Ramush Haradinaj

Er is één zaak van het Joegoslavië-tribunaal die bij mij grote verwarring veroorzaakt. Het is het proces tegen de voormalige premier van Kosovo, Ramush Haradinaj, en twee andere Kosovo-Albanezen voor hun betrokkenheid bij moord, ontvoering en marteling. Haradinaj is de oprichter van het Kosovo Bevrijdingsleger (UÇK) en leidde het verzet tegen de Servische terreur die eind jaren negentig Kosovo overspoelde. Vorig jaar werd Haradinaj vrijgesproken. Op 17 augustus heropenden de rechters het proces.

Toen Haradinaj in 2004 werd gearresteerd, was de internationale gemeenschap ontsteld. Haradinaj speelde als premier een cruciale rol bij de opbouw van een democratisch Kosovo. De aanklacht week in verschillende opzichten af van alle andere door het tribunaal uitgevaardigde aanklachten. Het ging namelijk niet om misdrijven tegen de (Servische) vijand. Het UÇK moordde en martelde in eigen kring als er een vermoeden bestond van collaboratie met de Serviërs. Het was een publiek geheim dat er in het kantoor van de aanklager geen enthousiasme bestond voor deze zaak. Sommigen vonden dat dit eigenlijk geen zaak was voor het tribunaal, onder meer vanwege het beperkte aantal slachtoffers in vergelijking met andere zaken. Ook bewijsrechtelijk bleek de zaak lastig. Getuigen gaven onbetrouwbare verklaringen of kwamen uit angst voor represailles niet opdagen. Eén getuige zou zijn vermoord.
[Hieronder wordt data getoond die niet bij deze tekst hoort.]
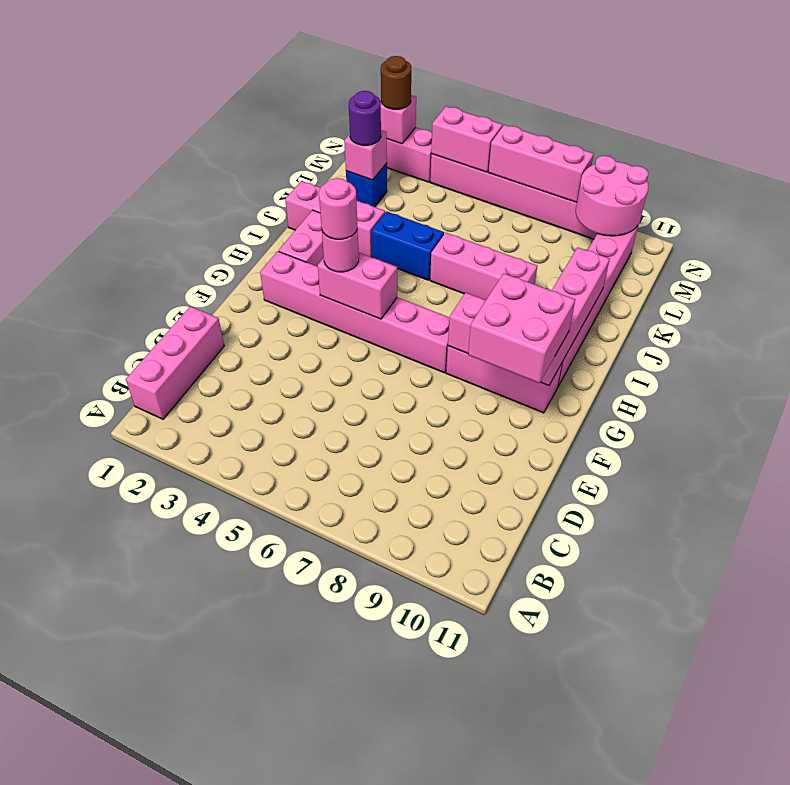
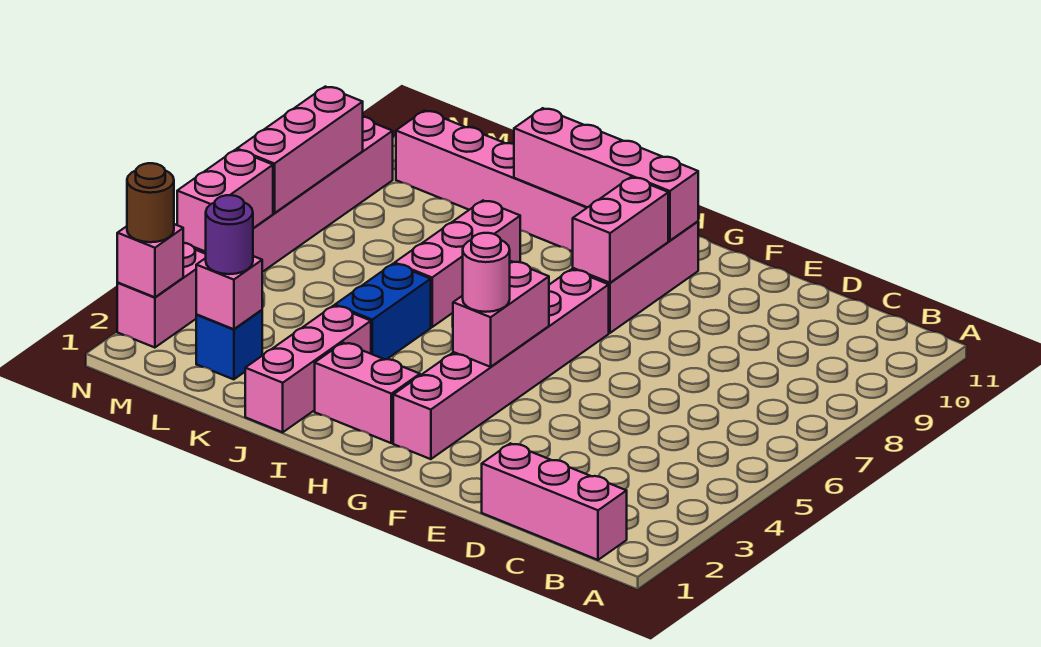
pink brick F9:G10 level 3 -> none
pink round brick G4 level 4 -> none
pink round brick M9:N10 level 2 -> none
De vrijspraak van Haradinaj en één van zijn medeverdachten (een derde verdachte werd tot zes jaar veroordeeld) kwam niet als een verrassing. Maar in hoger beroep besloot men anders. De rechters van de beroepskamer vonden dat de problemen met de getuigen onvoldoende waren onderzocht. En dus staan de drie nu opnieuw voor de rechter op basis van een (deels) nieuwe aanklacht. Het gaat nu om ontvoering, marteling en de moord op zes personen, in plaats van de oorspronkelijke dertig. Tijdens de eerste procesdag toont de verdediging zich boos over zoveel onrecht. Haradinaj had zich als een held verdedigd tegen het massale Servische geweld. Hij had zijn politieke ambt opgegeven en was, vertrouwend op een goede afloop, afgereisd naar Den Haag. De advocaat verbaast zich ook over het amateurisme van de aanklagers, die zich nu weer lijken te baseren op dezelfde onbetrouwbare getuigen, en voorziet eenzelfde afloop.

Op de publieke tribune word ik heen en weer geslingerd tussen de standpunten van de aanklager enerzijds en de verdediging anderzijds. Allerlei onjuridische gedachten borrelen bij mij op. Wat deden wij ook alweer met collaborateurs? Het tribunaal zou zich toch alleen bezig houden met de meest ernstige misdrijven? Maar een vertegenwoordigster van een Servische mensenrechtenorganisatie, die naast mij de zaak volgt, begrijpt niets van mijn twijfels. Er is gemarteld en er zijn zes moorden gepleegd! Ook in deze zaak moet het recht zijn beloop hebben. Ze heeft gelijk, denk ik.